Dwayne Marsh, who is married to Jabbar’s first wife, Nakedra Charrlle Marsh, told The New York Times the suspect had been acting erratically in recent months, “being all crazy, cutting his hair” after converting to Islam.

Marsh said his wife stopped allowing her two daughters, whom she shared with Jabbar, from spending time with him.

Jabbar, who got out of active-duty military service in 2015, joined the army after not knowing what he wanted to do in his life, his younger brother said.

“It was a new outlet to get some sort of discipline,” Abdar added.

Federal investigators said Shamsud-Din Jabba had been living in a trailer park home in Houston, Texas
Courtesy - New York Post
A former high school classmate remembered Shamsud-Din Bahar Jabbar as a ‘quiet, reserved, smart’ student
AP:Associated Press
President Joe Biden said Jabbar was inspired by the Islamic State terrorist organization
AP:Associated Press

Chris Pousson, a retired Air Force veteran, attended middle school and high school with Jabbar, who he remembered as “quiet, reserved, and really really smart.”

“He wasn’t a troublemaker at all. He made good grades and was always well-dressed in button-ups and polo shirts,” Pousson, 42, told the outlet.

Pousson said he and Jabbar eventually reconnected on Facebook, where he noticed that his former classmate had become “deeply involved in his Muslim faith.”

“Before, if he was into it, he wasn’t open or verbal about it,” he added.

Pousson said he noticed Jabbar posting regularly about religion on his Facebook account but never about violence.

“It was never Muslim extremist stuff,” he recalled.

“He was never threatening any violence, but you could see that he had gotten really passionate.

“This is a complete 180 from the quiet, reserved person I knew.”

CHILLING VIDEOS

The FBI announced on Thursday that they believe Jabbar acted alone in the attack.

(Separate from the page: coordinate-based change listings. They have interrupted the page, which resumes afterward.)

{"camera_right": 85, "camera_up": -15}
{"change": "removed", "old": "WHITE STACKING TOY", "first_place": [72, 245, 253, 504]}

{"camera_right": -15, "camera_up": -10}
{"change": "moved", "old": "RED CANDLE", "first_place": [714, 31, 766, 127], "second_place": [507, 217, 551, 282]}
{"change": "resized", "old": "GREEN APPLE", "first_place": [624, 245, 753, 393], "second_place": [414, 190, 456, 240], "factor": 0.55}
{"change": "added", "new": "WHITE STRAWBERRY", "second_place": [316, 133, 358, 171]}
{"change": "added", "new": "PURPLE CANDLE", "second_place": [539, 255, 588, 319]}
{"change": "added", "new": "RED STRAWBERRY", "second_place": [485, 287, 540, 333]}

An FBI deputy said the agency reviewed surveillance footage of Jabbar placing improvised explosive devices in two separate parts of the French Quarter.

The two IEDs were found in coolers and were rendered safe, according to the FBI.

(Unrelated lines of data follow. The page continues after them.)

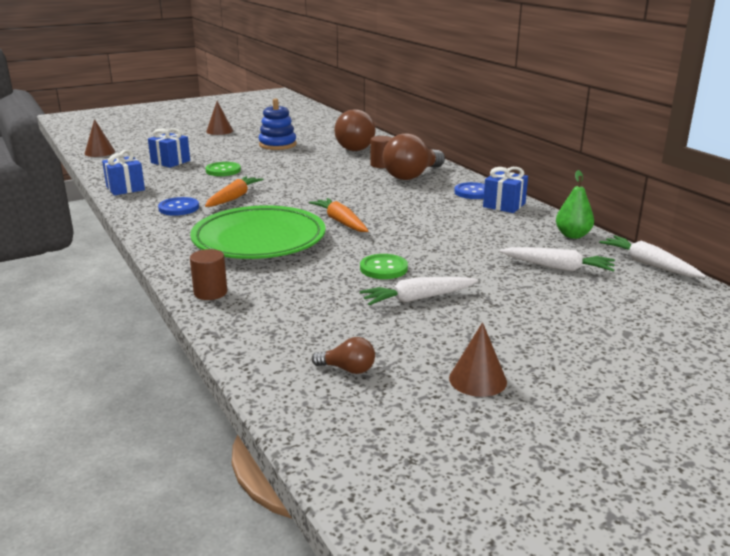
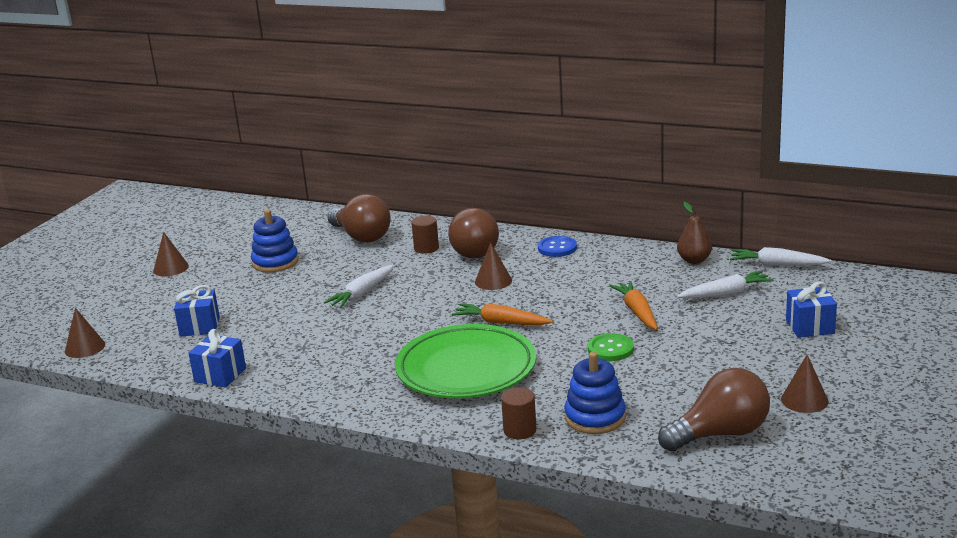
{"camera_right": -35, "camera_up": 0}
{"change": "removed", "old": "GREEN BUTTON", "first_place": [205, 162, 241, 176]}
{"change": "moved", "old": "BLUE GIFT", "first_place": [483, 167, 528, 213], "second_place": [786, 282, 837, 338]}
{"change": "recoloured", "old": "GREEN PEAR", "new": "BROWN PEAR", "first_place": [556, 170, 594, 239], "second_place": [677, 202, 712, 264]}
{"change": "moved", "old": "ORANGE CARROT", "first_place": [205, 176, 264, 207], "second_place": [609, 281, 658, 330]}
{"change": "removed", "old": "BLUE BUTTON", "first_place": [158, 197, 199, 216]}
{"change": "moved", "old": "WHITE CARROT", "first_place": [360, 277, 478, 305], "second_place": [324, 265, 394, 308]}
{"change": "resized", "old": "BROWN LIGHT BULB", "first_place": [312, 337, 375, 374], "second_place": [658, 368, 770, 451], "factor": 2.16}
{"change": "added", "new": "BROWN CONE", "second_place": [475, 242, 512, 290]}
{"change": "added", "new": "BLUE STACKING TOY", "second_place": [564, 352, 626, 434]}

Jabbar rented the Ford pickup truck in Houston on December 30 and traveled from Texas to New Orleans on December 31.

Investigators said the suspect posted five videos on his Facebook account hours before he drove the pickup truck through dozens of New Year’s celebrators.

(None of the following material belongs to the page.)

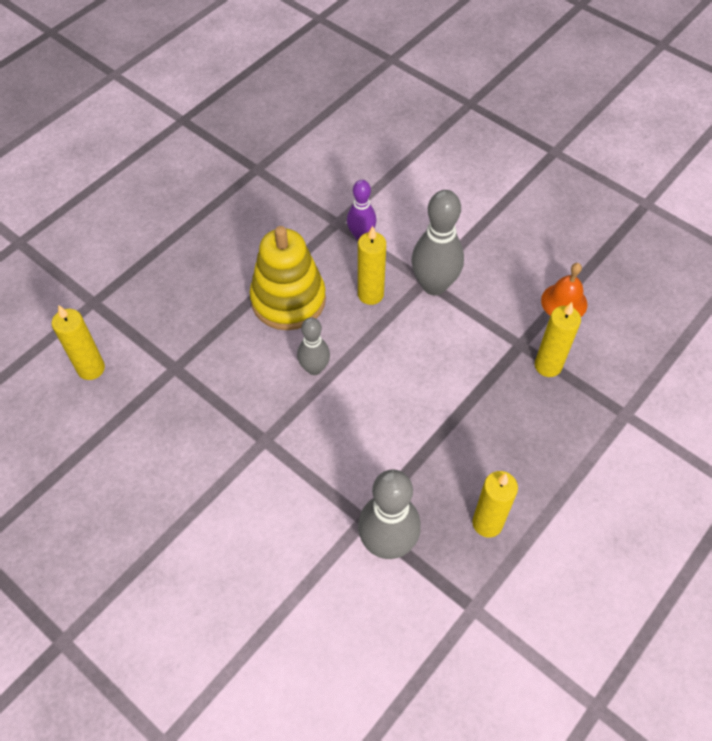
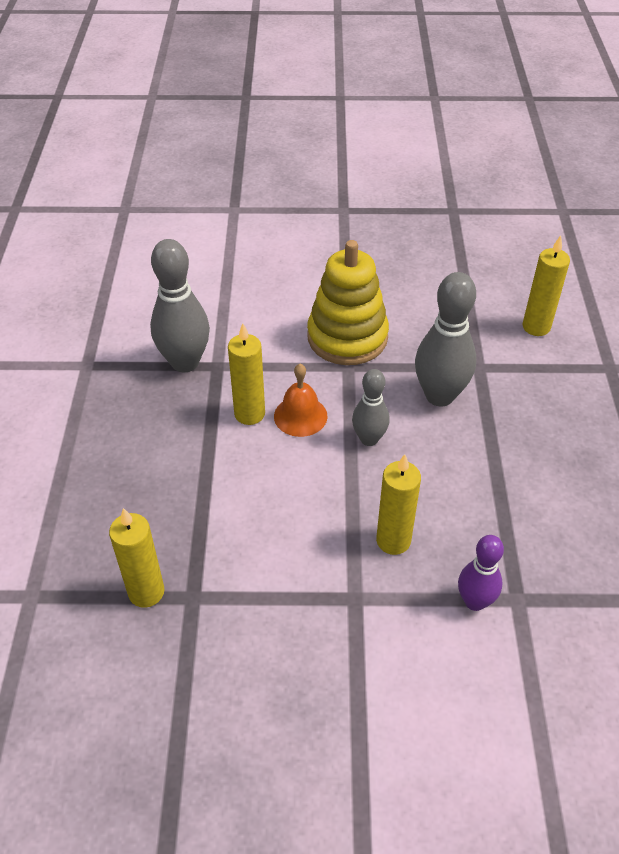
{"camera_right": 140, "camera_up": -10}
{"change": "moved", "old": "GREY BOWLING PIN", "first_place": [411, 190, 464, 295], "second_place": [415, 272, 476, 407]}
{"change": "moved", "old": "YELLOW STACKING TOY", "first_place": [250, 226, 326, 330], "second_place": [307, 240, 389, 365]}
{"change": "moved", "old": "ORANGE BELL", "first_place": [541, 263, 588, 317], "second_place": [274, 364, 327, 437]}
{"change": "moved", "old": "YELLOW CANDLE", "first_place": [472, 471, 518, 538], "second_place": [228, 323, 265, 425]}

In the videos, Jabbar pledged his support for ISIS and recorded the videos between 1:29 am and 3:02 am on the morning of December 31, investigators said.

Jabbar also said in the videos that he joined ISIS before the summer and left a will, officials revealed during a Thursday press conference.

In other videos, Jabbar made references to his divorce and how he had at first planned to gather his family for a “celebration” with the intent to kill them, CNN reported.

But, in the videos, Jabbar said he changed his plans and joined ISIS, referencing “several dreams” he had about why he should be joining the terrorist organization.

The videos were believed to have been recorded as he drove from Houston to New Orleans on the evening of December 31, federal investigators said.

TRAILER PARK RAID

On Wednesday afternoon, federal agents raided Jabbar’s trailer park, where he moved into about a year ago.

Drone footage showed an unknown man with his hands up outside Jabbar’s trailer park home as several SWAT officers in an army vehicle pointed their guns at him.

The FBI completed their search of Jabbar’s property on Thursday morning, with no arrests being made.

Marilyn Bradford, 70, who lived upstairs from Jabbar in a Houston apartment complex in 2021 before he moved, remembered her neighbor as an “outcast person” but someone she considered a “buddy.”

“He was no terrorist to me,” she told The New York Times.

When Jabbar moved out of the Houston apartment sometime in 2023, he gave Bradford a dryer, a streamer, and other household items.

“I said, ‘Oh, you are giving me something to remember you by?’ He laughed, like he always did,” Bradford recalled.

“He was an outcast person. I was the only one he really talked to. I used to refer to him as my buddy.”